The latest information in the Green Book states :-

‘Following close surveillance of the initial roll-out, the MHRA has advised that individuals with a history of anaphylaxis to food, an identified drug or vaccine, or an insect sting CAN receive any COVID-19 vaccine, as long as they are not known to be allergic to any component (excipient) of the vaccine. All recipients of the Pfizer BioNTech COVID-19 vaccine should kept for observation and monitored for a minimum of 15 minutes. Facilities for management of anaphylaxis should be available at all vaccination sites.’

In the Green Book the British Society for Allergy and Clinical Immunology (BSACI) has advised that:

‘Individuals with a history of immediate onset-anaphylaxis to multiple classes of drugs or an unexplained anaphylaxis should not be vaccinated with the Pfizer BioNTech vaccine. The AstraZeneca vaccine can be used as an alternative (if not otherwise contraindicated)’

References

Green Book Chapter 14a. 2021. [online] Available at: <https://assets.publishing.service.gov.uk/government/uploads/system/uploads/attachment_data/file/948757/Greenbook_chapter_14a_v4.pdf>

I have had a nasty reaction to my first COVID vaccine dose.

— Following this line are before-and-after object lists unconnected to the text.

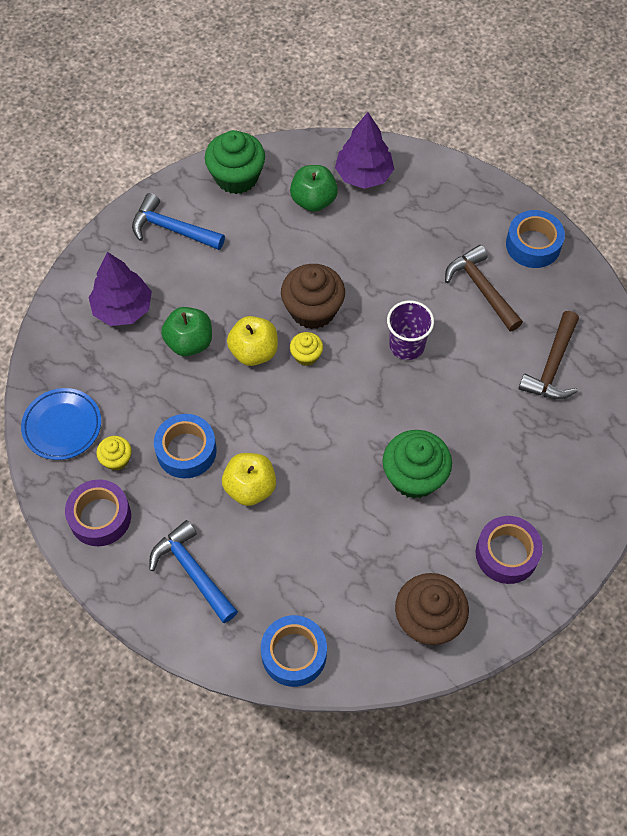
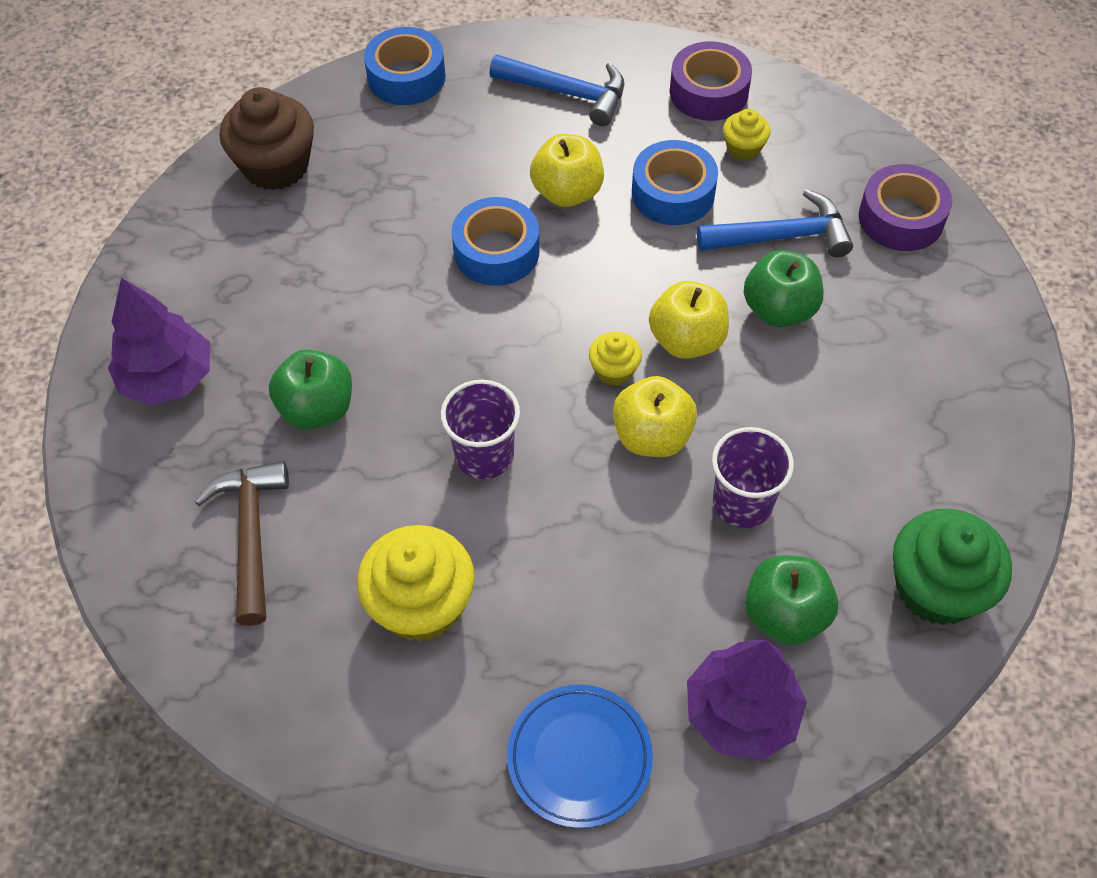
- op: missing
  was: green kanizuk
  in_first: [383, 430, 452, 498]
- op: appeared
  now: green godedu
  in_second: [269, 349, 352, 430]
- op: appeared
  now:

People with possible anaphylaxis after their 1st dose should not have further COVID-19 vaccinations. If you do have any adverse reaction after your vaccination you can report this to the Medicines and Healthcare products Regulatory Agency via their Yellow Card Scheme (click here) which collects data on side effects to help us understand medicines better and advise people about them more accurately in the future.

As with anything about the current COVID pandemic, these recommendations are currently accurate but may change as our experience of the disease and with the vaccinations grows.